=== Entries provided ===

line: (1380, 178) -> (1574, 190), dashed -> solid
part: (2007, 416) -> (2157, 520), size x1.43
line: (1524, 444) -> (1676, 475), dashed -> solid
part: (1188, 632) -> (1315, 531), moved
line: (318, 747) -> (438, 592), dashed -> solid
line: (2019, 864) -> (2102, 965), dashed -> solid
* * *
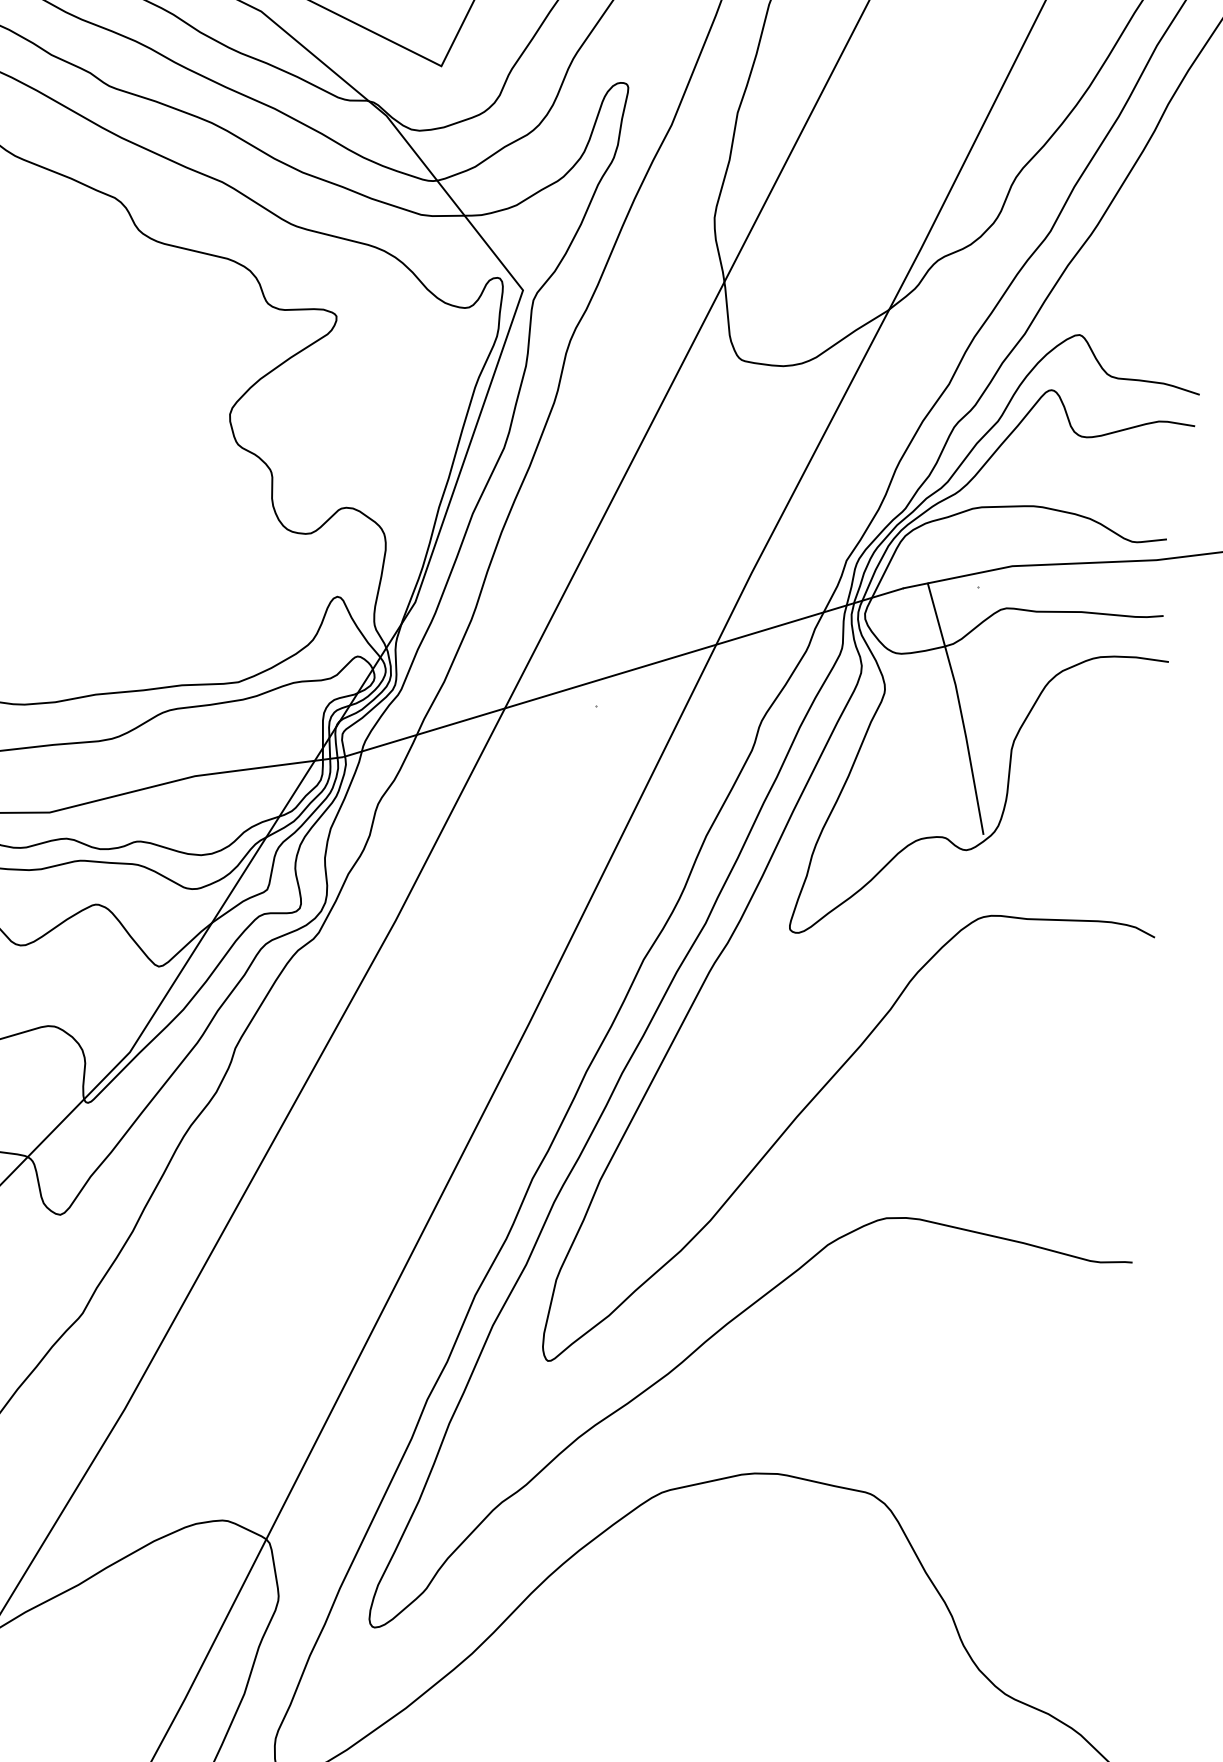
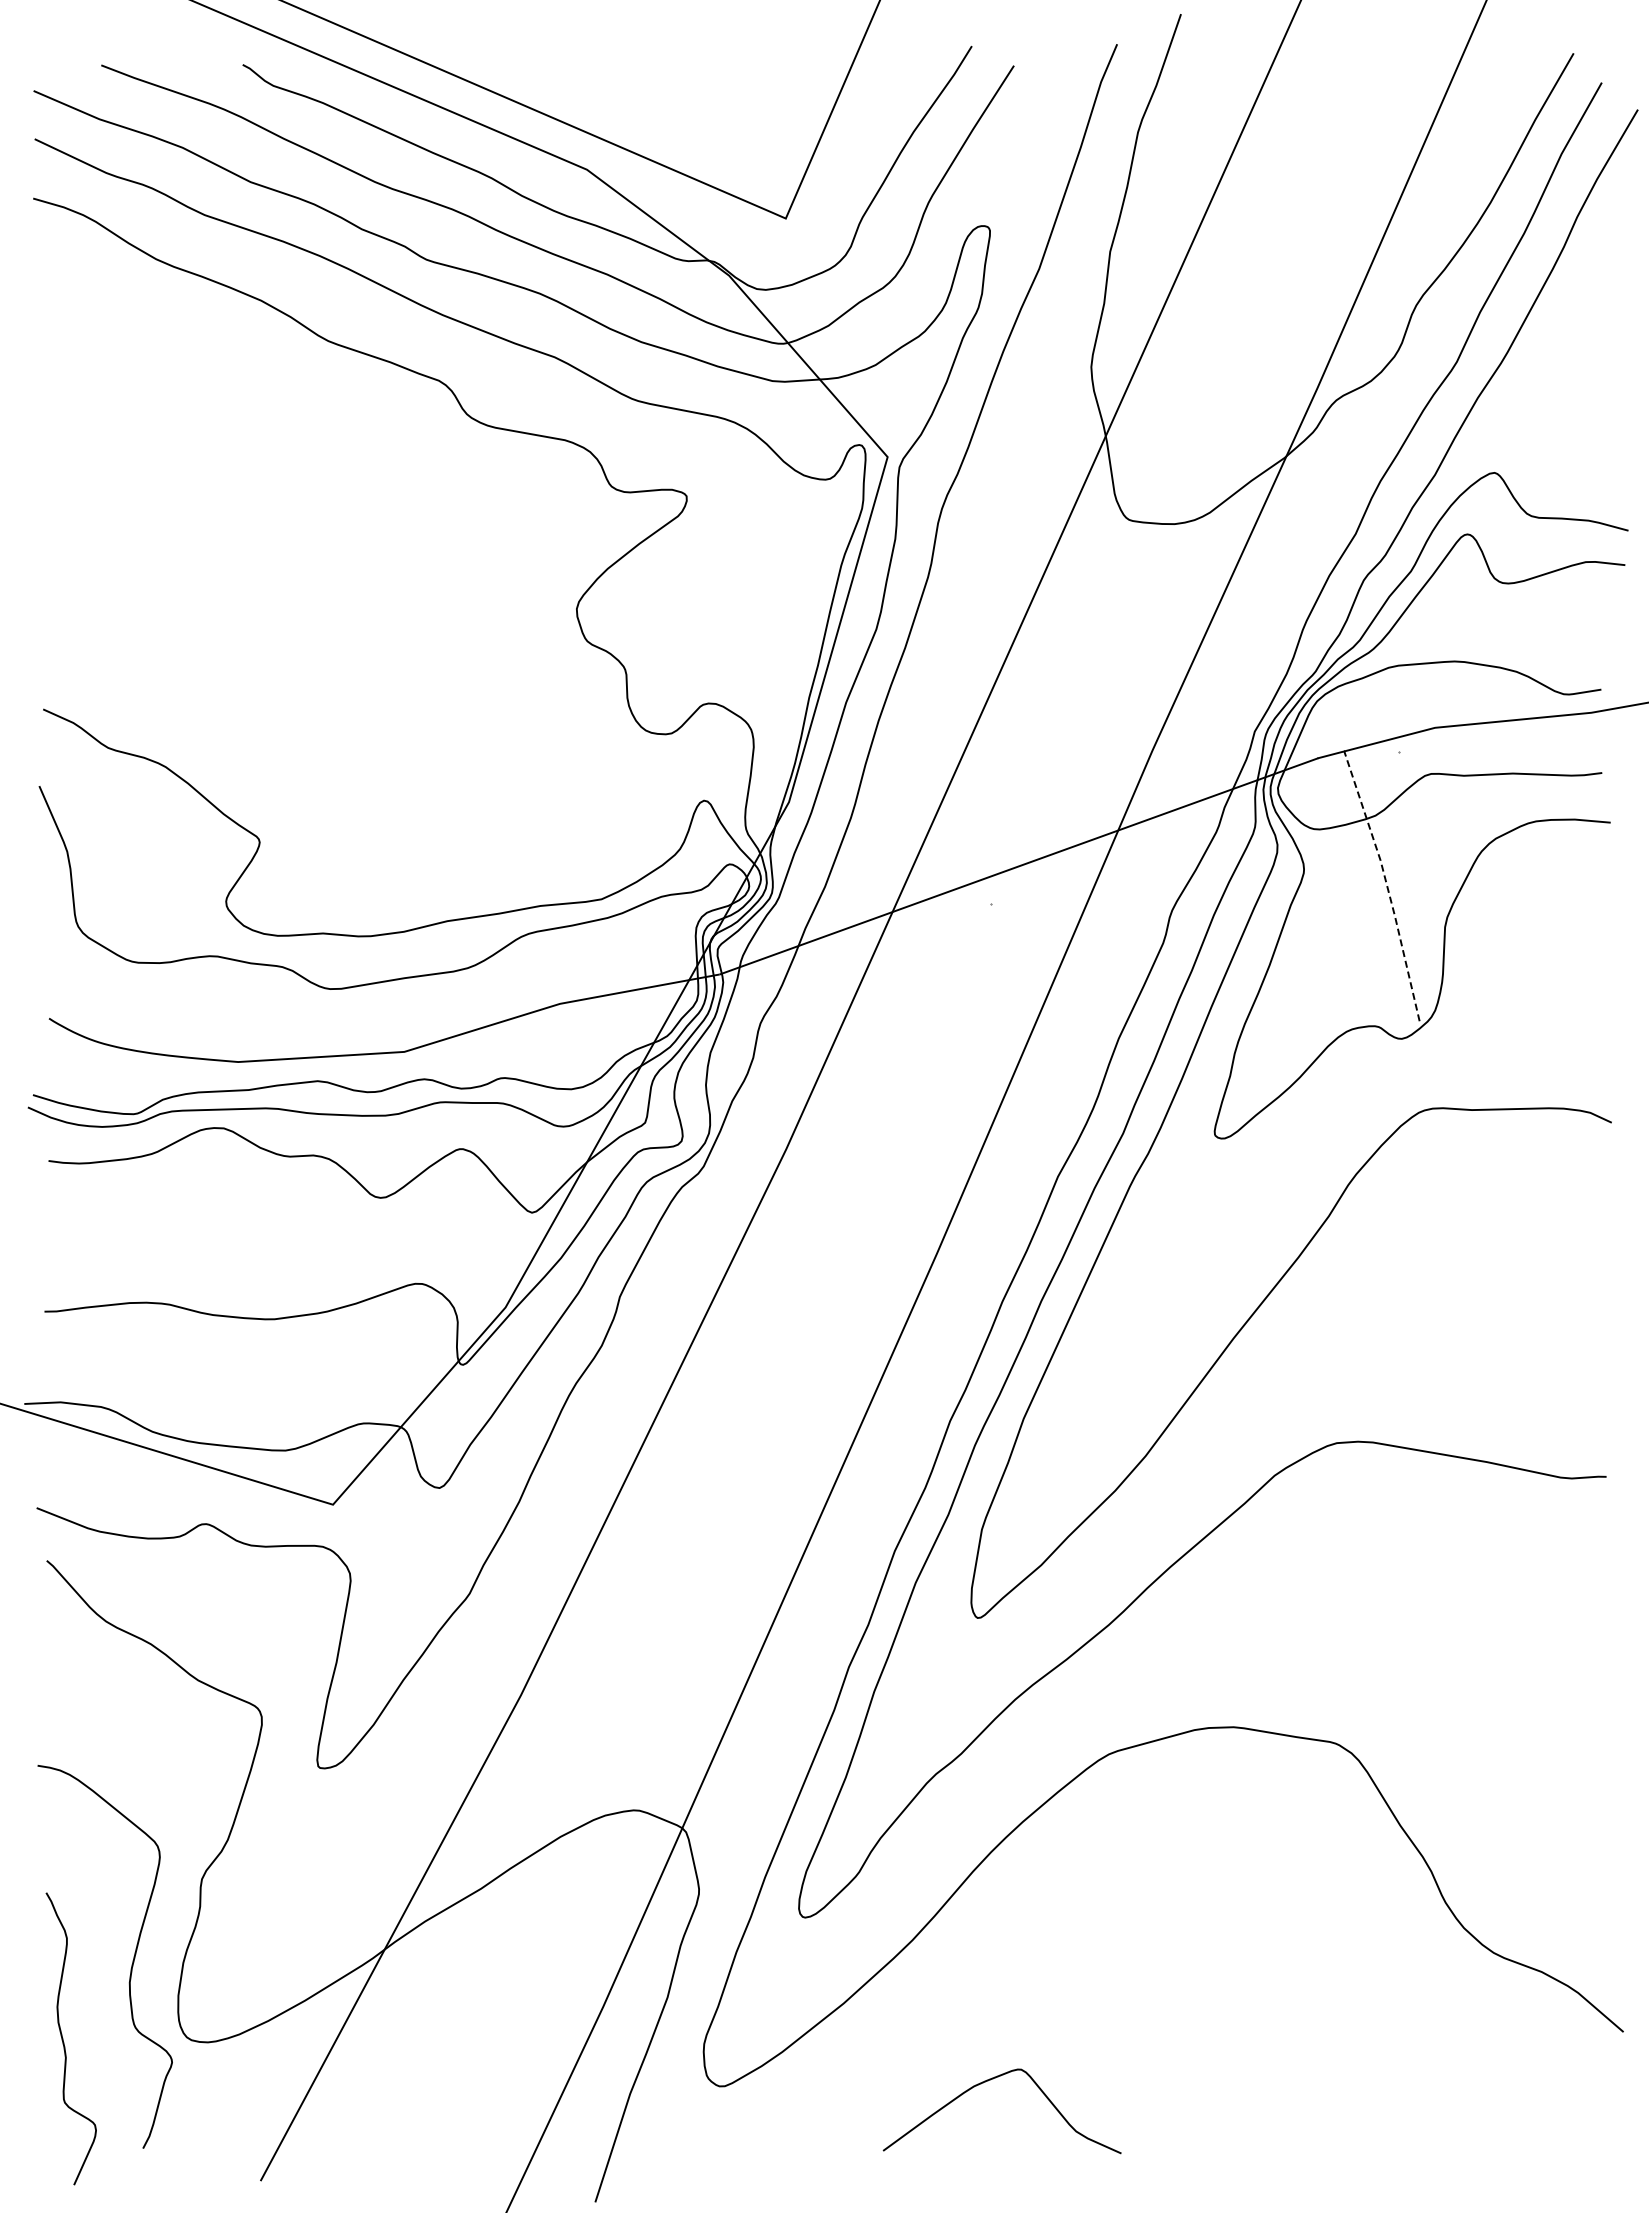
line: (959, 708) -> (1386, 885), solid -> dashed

=== Activity ===
Start with the line above that contains "line: (1380, 178)" and stop after the line that contains "line: (2019, 864)". Output those lines exactly, and only those.

=== Exercise response ===
line: (1380, 178) -> (1574, 190), dashed -> solid
part: (2007, 416) -> (2157, 520), size x1.43
line: (1524, 444) -> (1676, 475), dashed -> solid
part: (1188, 632) -> (1315, 531), moved
line: (318, 747) -> (438, 592), dashed -> solid
line: (2019, 864) -> (2102, 965), dashed -> solid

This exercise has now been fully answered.